Thymus-derived FOXP3-expressing regulatory T-cells (tTregs) are master orchestrators of physiological and pathological immune responses, thus constituting ideal targets for the treatment of autoimmunity. Despite their clinical importance, the developmental program governing their differentiation in the human thymus remains poorly understood. Here, we investigated the role of common gamma-chain cytokines in human tTreg differentiation, by performing gain- and loss-of-function experiments in 3D and 2D postnatal thymic cultures. We identified IL-2 and IL-15 as key molecular determinants in this process and excluded a major function for IL-4, IL-7 and IL-21. Mechanistically, IL-2 and IL-15 were equally able to drive tTreg precursor differentiation into FOXP3(+) cells, and promote tTreg proliferation and survival.
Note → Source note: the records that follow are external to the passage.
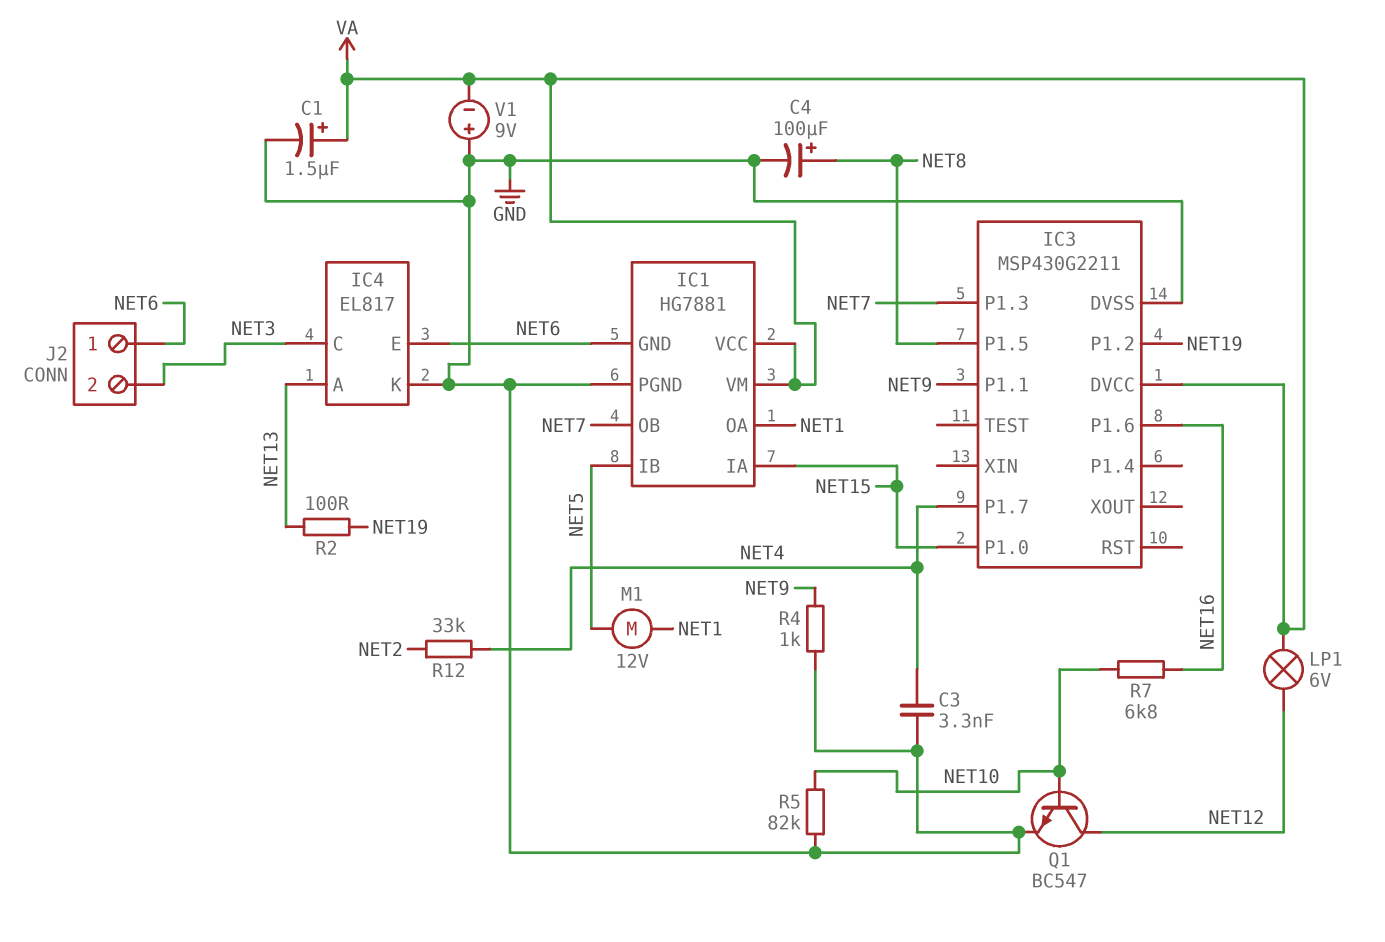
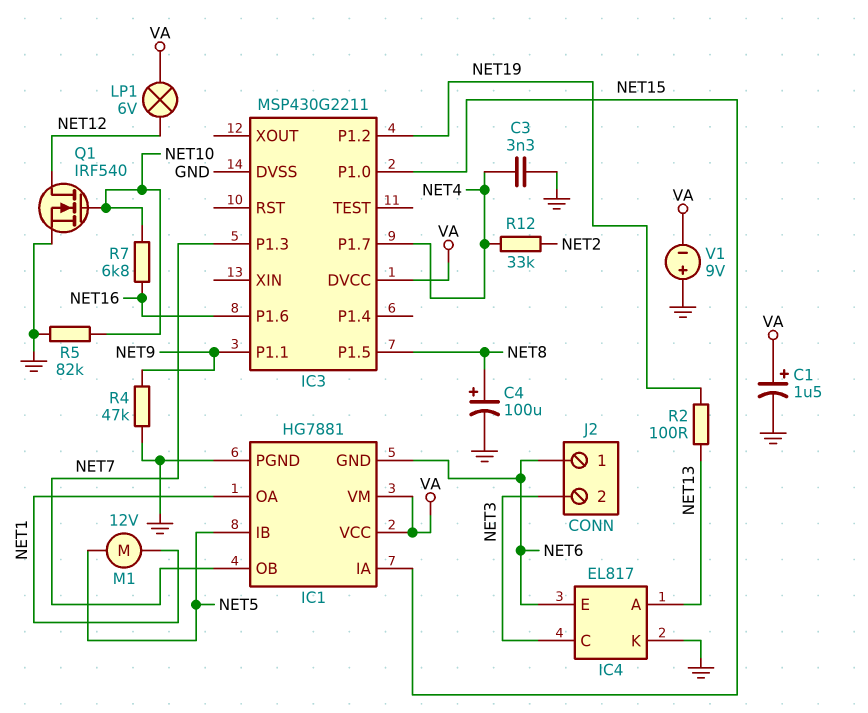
Q1: NPN BC547 (B NET10, C NET12, E GND) -> NMOS IRF540 (G NET10, D NET12, S GND)
R4: 1k (GND, NET9) -> 47k (GND, NET9)

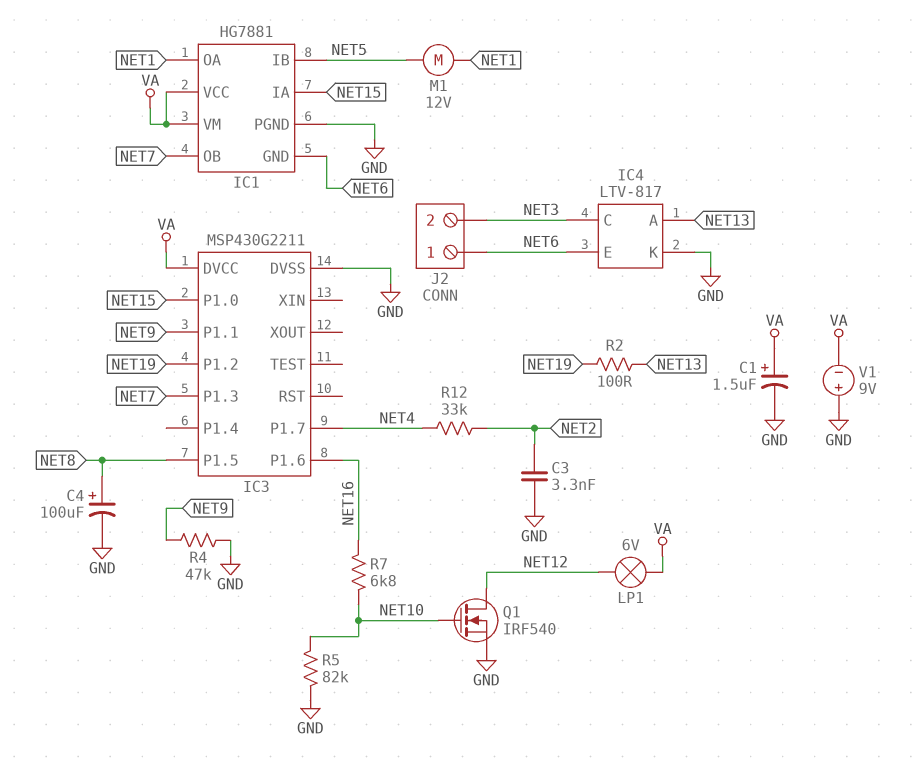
C3: 3.3nF (GND, NET4) -> 3.3nF (GND, NET2)
IC4: EL817 -> LTV-817

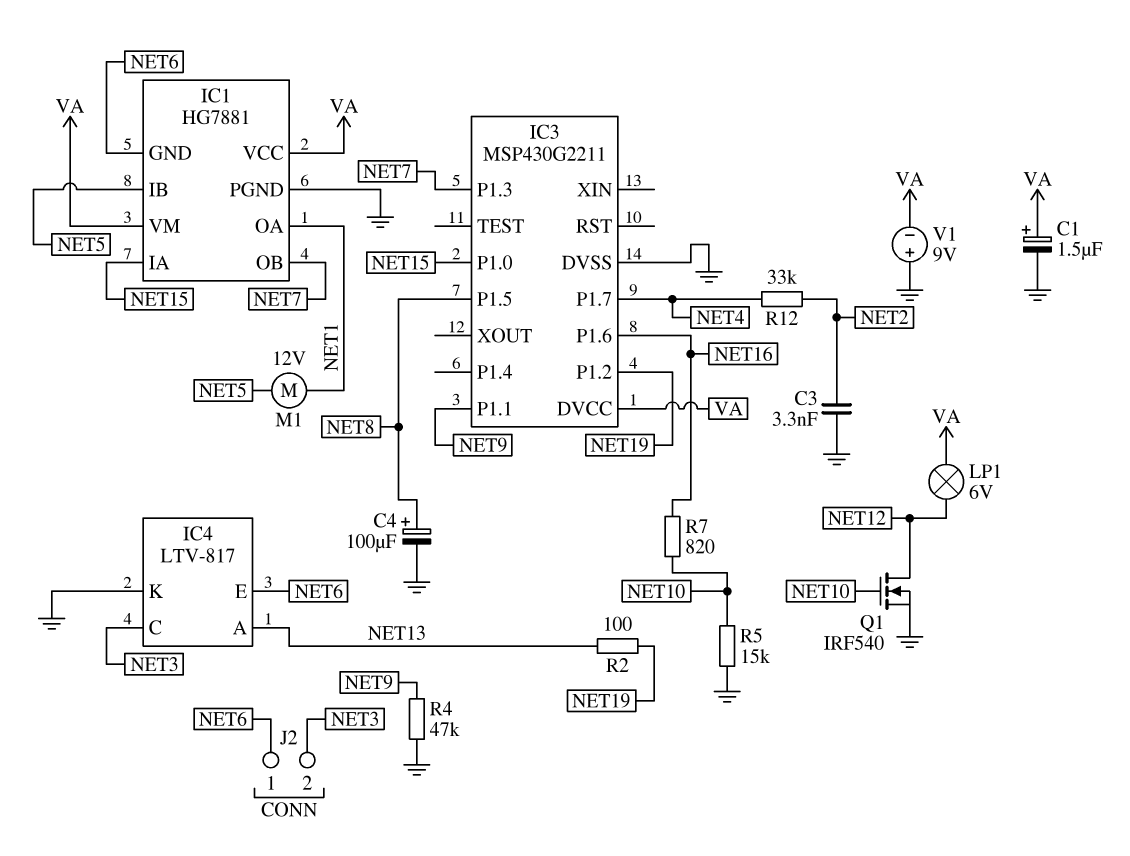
R5: 82k (GND, NET10) -> 15k (GND, NET10)
R7: 6.8k (NET10, NET16) -> 820 (NET10, NET16)

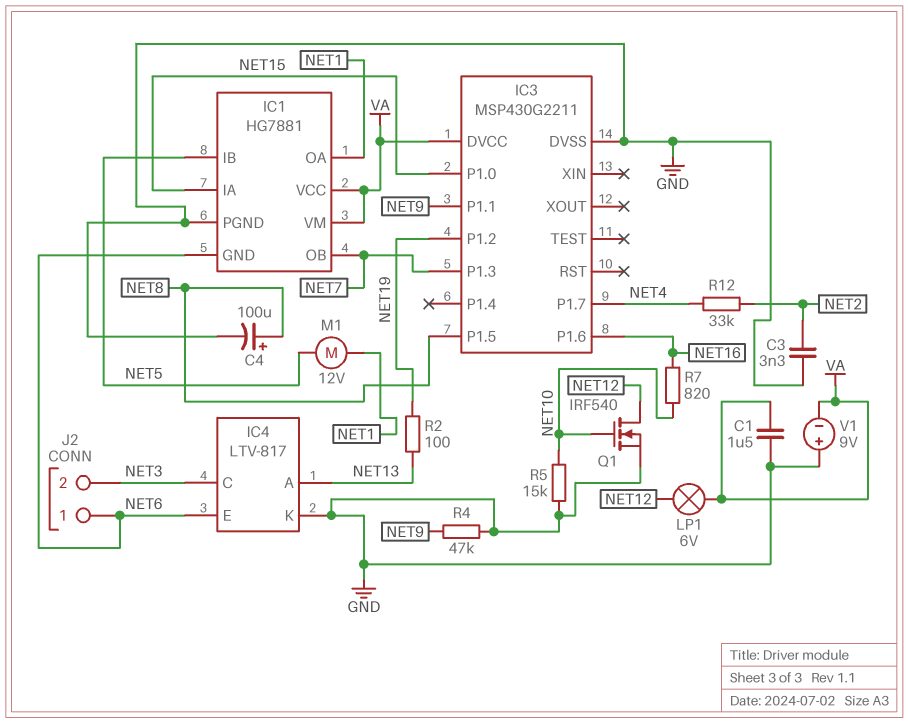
C1: 1.5uF (plus VA, minus GND) -> 1.5uF (GND, VA)

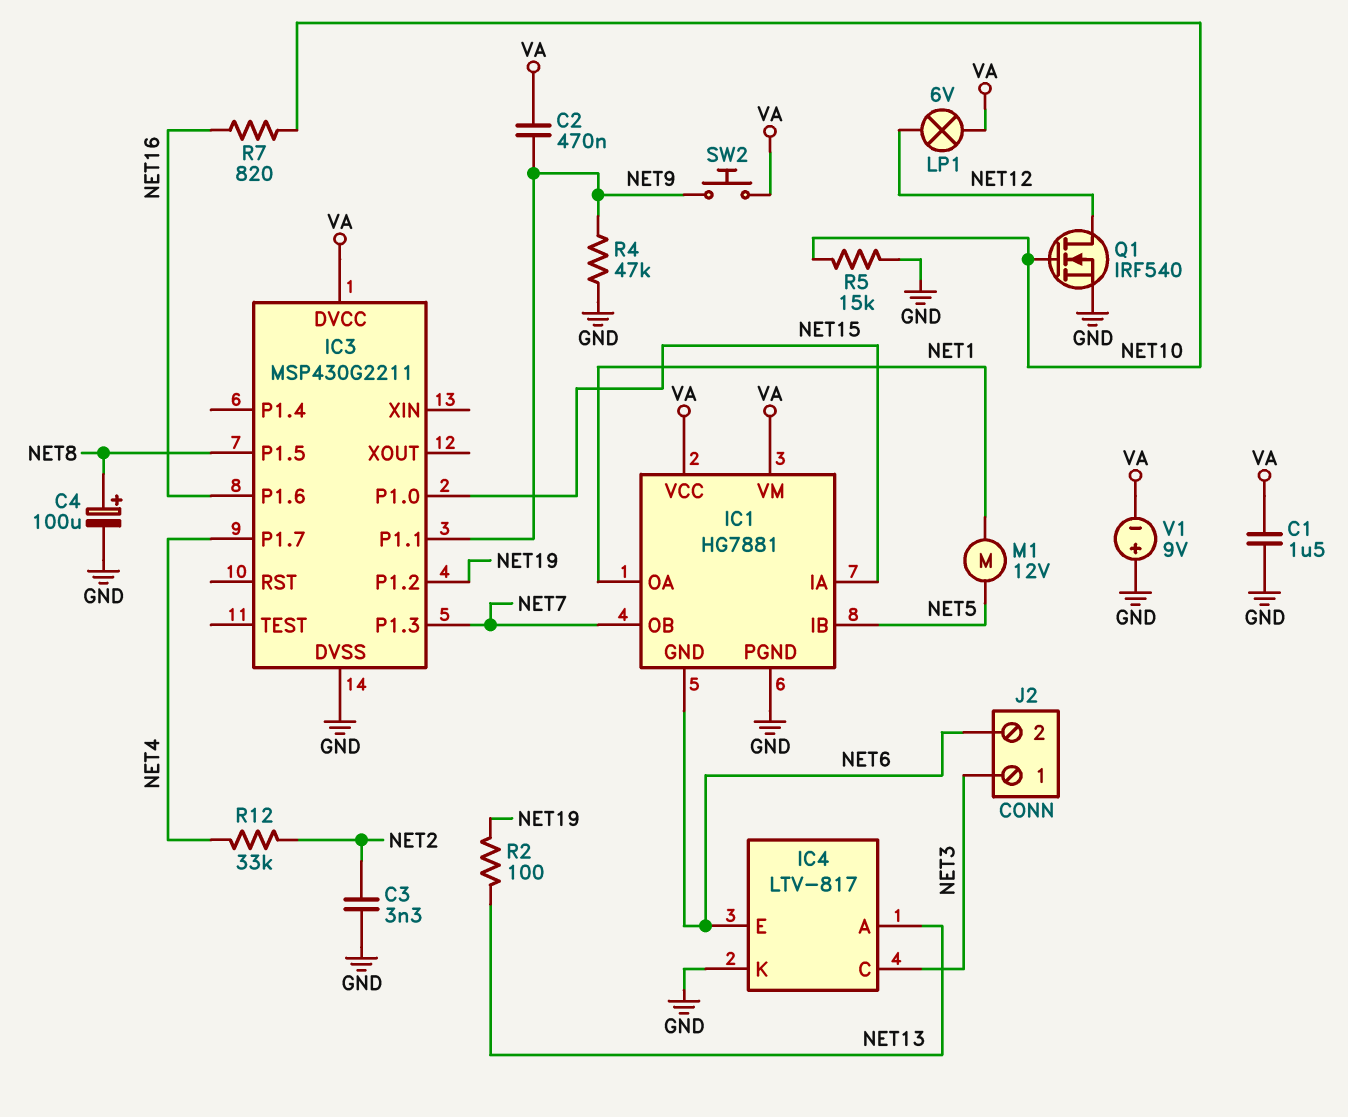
C2: none -> 470nF (NET9, VA)
J2 pin 1: NET6 -> NET3
J2 pin 2: NET3 -> NET6
SW2: none -> button (NET9, VA)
Both cytokines also increased the expression levels of molecules associated with effector function within FOXP3(+) subsets, supporting their involvement in tTreg functional maturation. Furthermore, we revealed that IL-2 and IL-15 are expressed in a non-overlapping pattern in the human thymus, with the former produced mainly by mature αβ and γδ thymocytes and the latter by monocyte/macrophages and B lymphocytes. Our results identify core mechanisms dictating human tTreg development, with IL-2 and IL-15 defining specific niches required for tTreg lineage stabilization and differentiation, with implications for their therapeutic targeting in autoimmune conditions.